The six current media conglomerates are Disney, Viacom, Time Warner, News Corp, Bertelsmann, and General Electric. These companies together own more than 90% of the media market.
Ownership of the media market can be measured in different ways. The biggest variable probably being what you consider to be media. Even a half dozen companies is far from a monopoly and these companies do not operate as a cartel or a monolithic block. In fact even within a particular company's media many different viewpoints get aired. The companies care more about money than advancing a coherent political ideology. Beyond the big media outlets there are countless smaller ones. Viewpoints and ideas can not effecitvely be stifled by the "big six" even if they where actually trying to do so, and I see no evidence that such attempts at stifling are there standard mode of operation.
Ben Compaine makes the case better than I can -
reason.com
The whole article is worth reading but for those that don't want to bother I'll make a couple of quotes -
"Overall, the media industry -- including broadcasters, newspapers, magazines, book publishers, music labels, cable networks, film and television producers, Internet-based information providers, and so on -- is not substantially more concentrated than it was 10 or 15 years ago. Even after a period of mild deregulation and high-profile mergers, the top 10 U.S. media companies own only a slightly bigger piece of the overall media pie than the top 10 of two decades ago. In my book Who Owns the Media?, I compiled data showing that the top 10 media companies accounted for 38 percent of total revenue in the mid-1980s, and 41 percent in the late 1990s. As important, the lists are not filled with the same companies. Meanwhile, the rest of the media universe has continued to expand and diversify: There are more magazine and book publishers than ever, and new categories of vibrant media that were inconceivable just a decade or two ago.
The general assumption is that fewer and larger companies are controlling more and more of what we see, hear, and read. Certainly a casual scanning of the headlines lends evidence: Time merges with Warner, buys CNN, and then combines with America Online. But the incremental growth of smaller companies from the bottom up does not attract the same attention. Break-ups and divestitures do not generally get front-page treatment, nor does the arrival of new players or the shrinkage of old ones.

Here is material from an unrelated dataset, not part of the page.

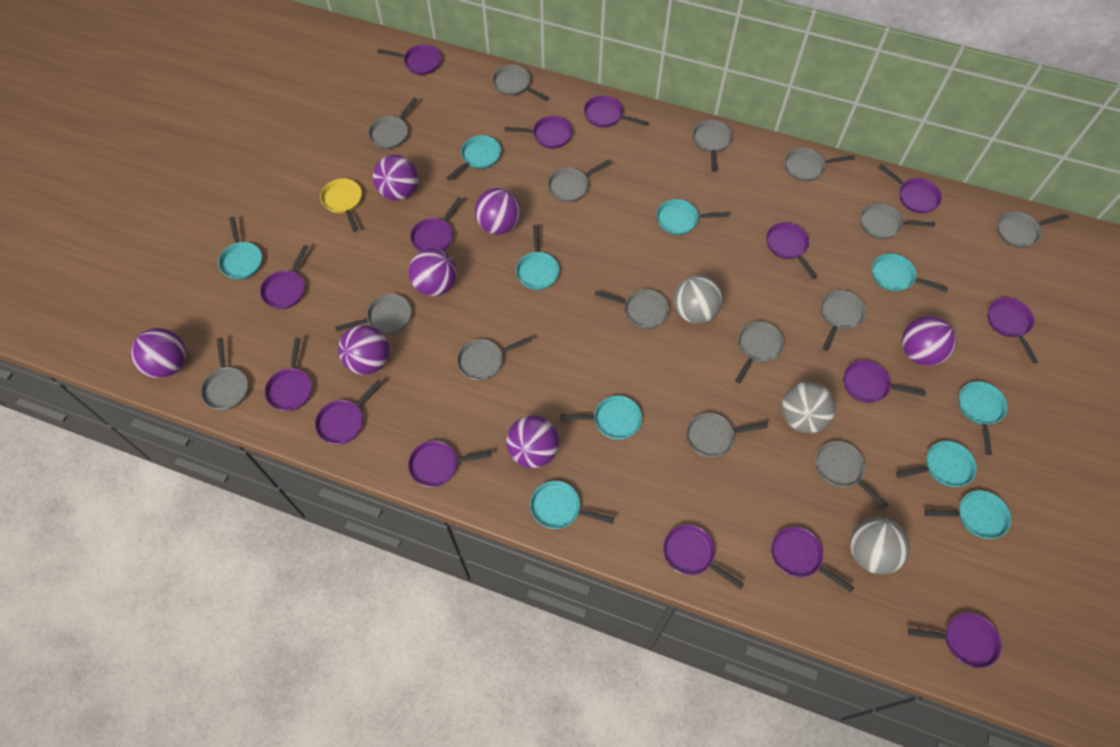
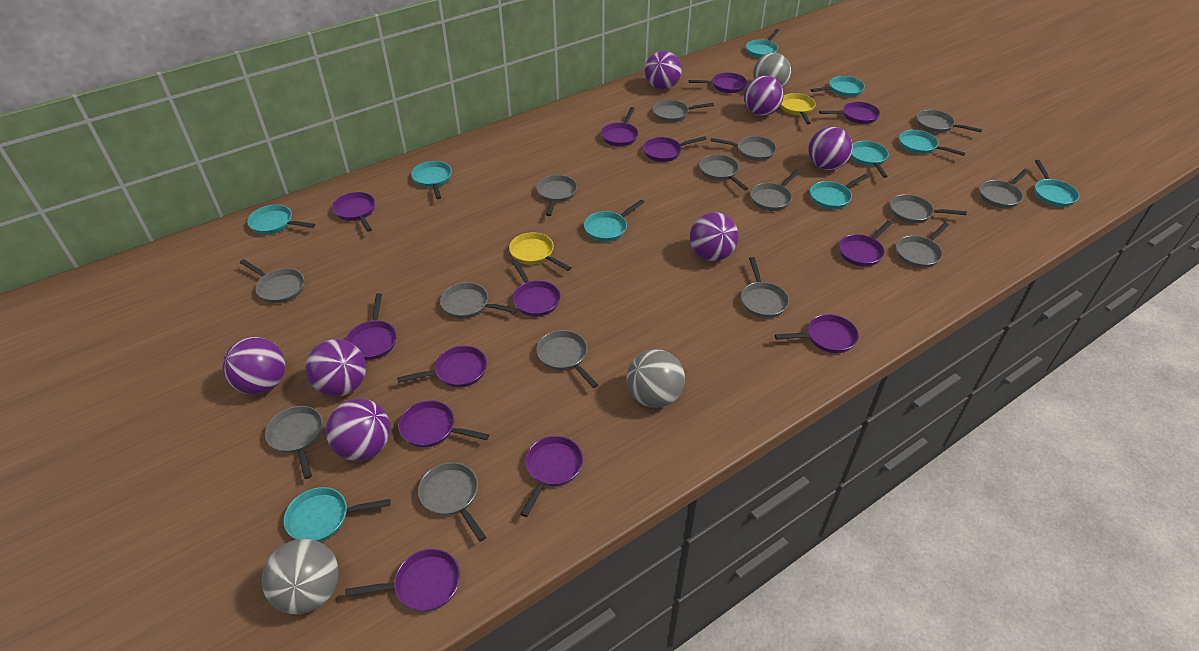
purple pan: 15 -> 13
yellow pan: 1 -> 2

Right now, the 50 largest media companies account for little more of total U.S. media revenue than they did in 1986. Back then, for example, CBS was the largest media company in the country, with sizable interests in broadcasting, magazines, and book publishing. In the following decade it sold off its magazines, divested its book publishing, and was not even among the 10 largest American media companies by the time it agreed to be acquired by Viacom in 1999. Conversely, Bertelsmann, though a major player in Germany in 1986, was barely visible in the United States. Ten years later, it was the third-largest media company in America. Upstarts such as Amazon.com, Books-A-Million, Comcast, and C-Net were nowhere to be found on a list of the largest media companies in 1986. Others, such as Allied Artists, Macmillan, and Playboy Enterprises, either folded or grew so slowly they fell out of the top ranks. It is a dynamic industry.
In 1986, I employed a widely-used measure of economic concentration called the Herfindahl-Hirschmann Index (HHI), to assess the 50 largest American media industry players. In the HHI a score of 10,000 means a total monopoly. Anything above 1,800 indicates a highly concentrated market; 1,000 represents the bottom range of oligopolistic tendencies (meaning the major companies have some capability to limit price competition and perhaps indirectly constrain the range of content diversity), while any score under 1,000 reveals a competitive market. In 1997, the index for media companies stood at 268. This was up some from 206 in 1986, but hardly what you’d expect given fears of concentration. Skeptics would point out that 1997 was before AOL and Time Warner or CBS and Viacom merged, but it was also before magazine publisher Ziff-Davis broke itself up or Thomson, once the owner of more newspapers than any other company in North America, sold off most of its holdings to several established as well as newer players. Competitiveness in media compares favorably to other industries: The 1997 HHI for American motor vehicles was 2,506; for semiconductors, 1,080; and for pharmaceuticals, 446."
- "Walter Lippmann once wrote, "The theory of a free press is that truth will emerge from free discussion, not that it will be presented perfectly and instantly in any one account." I have never heard a convincing argument that any individual in the United States in 2003 cannot easily and inexpensively have access to a huge variety of news, information, opinion, culture, and entertainment, whether from 10, 50, or 3,000 sources. If that is what passes for media concentration, we should consider ourselves pretty lucky."